Zoology: Numerical abilities may be hardwired in newly-hatched zebrafish

Communications Biology

March 24, 2023

Zebrafish (Dania rerio) larvae can recognise differences between numbers of black bars within 96 hours of hatching, according to a study published in Communications Biology. The findings suggest that numerical abilities may be hardwired in newly-hatched zebrafish, according to the authors.

Previous research has demonstrated numerical abilities in newborn humans and newly hatched guppies and chickens — species whose newly-hatched brains are highly developed. However, prior to this study there has been little understanding of numerical abilities in non-human species that are born at a larval or foetal stage, with underdeveloped brains.

Tyrone Lucon-Xiccato and colleagues tested whether recently hatched zebrafish larvae could recognise differences in the quantities of vertical black bars printed onto the white walls of a tank. Larvae were initially raised in tanks with walls covered in a pattern of vertical black bars. After 96 hours, 180 individual larvae were placed in the center of a separate tank, which featured two white walls with different quantities of up to four black bars printed onto them. The researchers observed whether larvae swam towards the larger or smaller quantities of black bars, or remained in the centre of the tank, and timed how long larvae spent in each tank section.
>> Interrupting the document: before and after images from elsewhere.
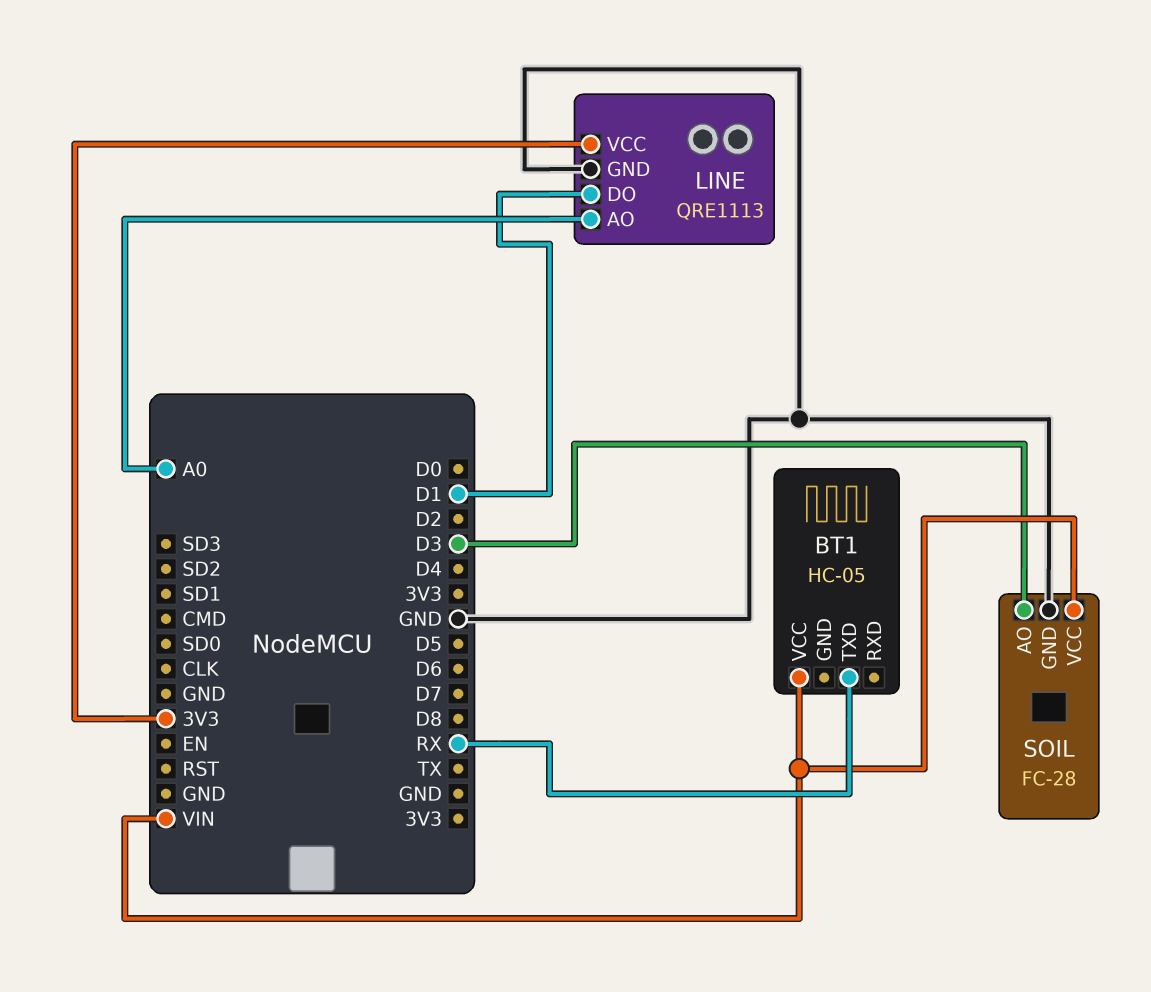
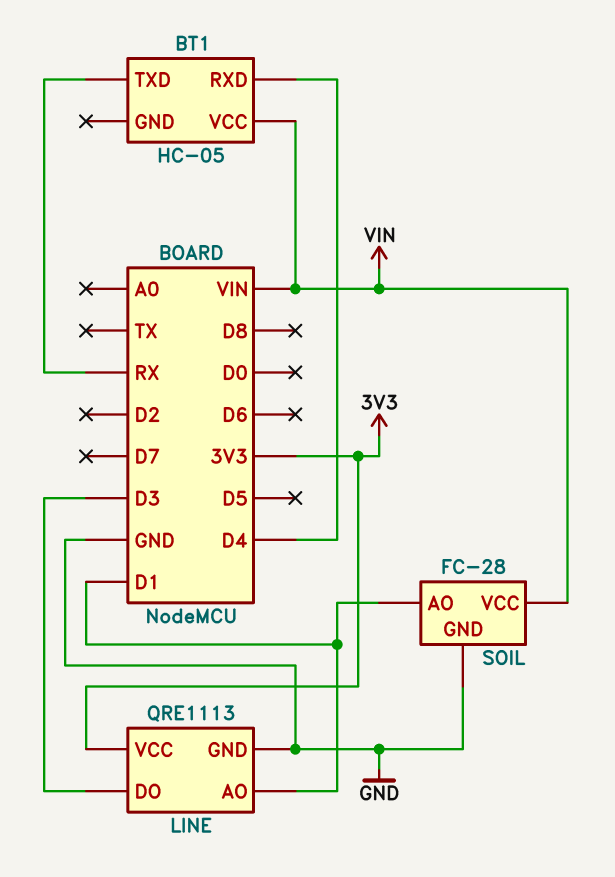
BT1 pin RXD: none -> D4
LINE pin AO: A0 -> D1
LINE pin DO: D1 -> D3
SOIL pin AO: D3 -> D1

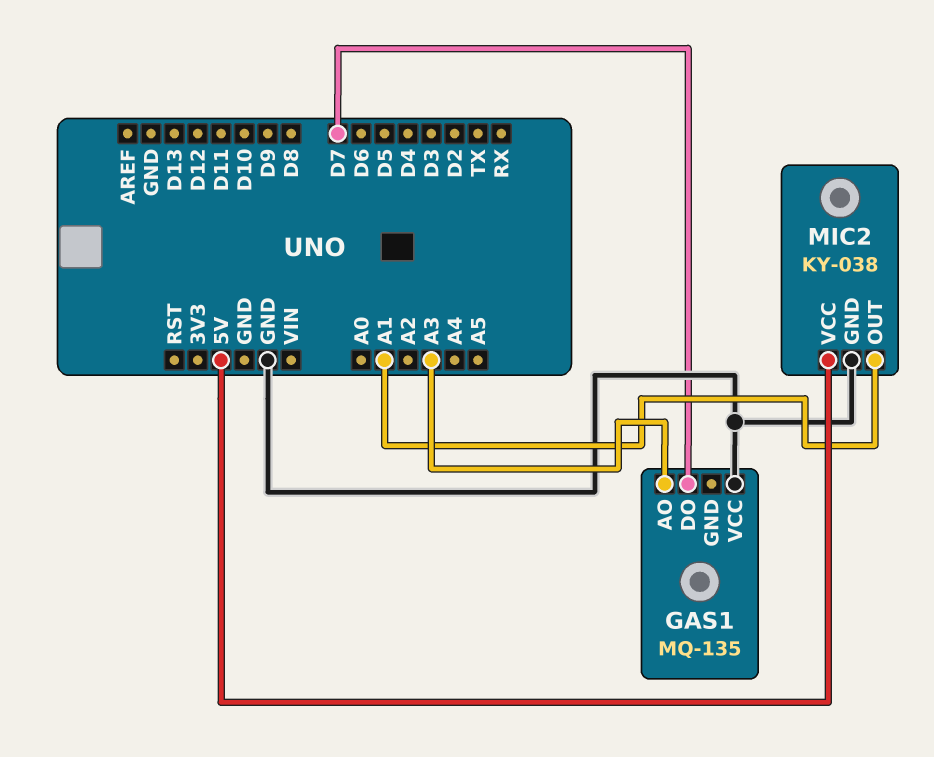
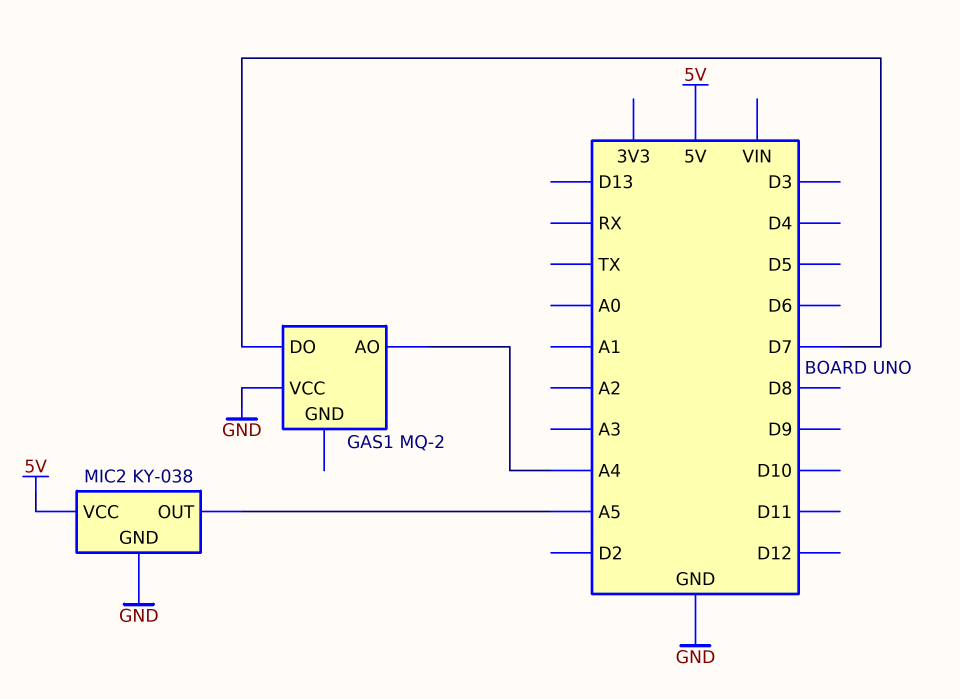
GAS1: MQ-135 -> MQ-2
GAS1 pin AO: A3 -> A4
MIC2 pin OUT: A1 -> A5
In control tests with 120 larvae, the authors repeated the experiment while controlling for differences in the density, surface area, and overall shape of different quantities of bars.

The authors found that 63.1% of larvae preferred the tank walls featuring larger quantities of black bars and spent almost twice as much time near larger quantities of bars than smaller quantities (56.9 seconds vs 32.0 seconds). Among 30 larvae given the choice between walls featuring one and four bars, 66.5% preferred the larger quantity of bars. In tests controlling for bar density, surface area, and overall shape formed by different quantities of bars, 63.2% larvae preferred walls featuring larger numbers of bars. Together, these findings indicate that zebrafish larvae can recognise differing quantities of black bars and that they prefer larger quantities.

The authors suggest that the presence of numerical abilities in both newborn humans and newly hatched zebrafish larvae — two distantly related species — could indicate that numerical abilities are a hardwired, ancient feature of the developing vertebrate brain.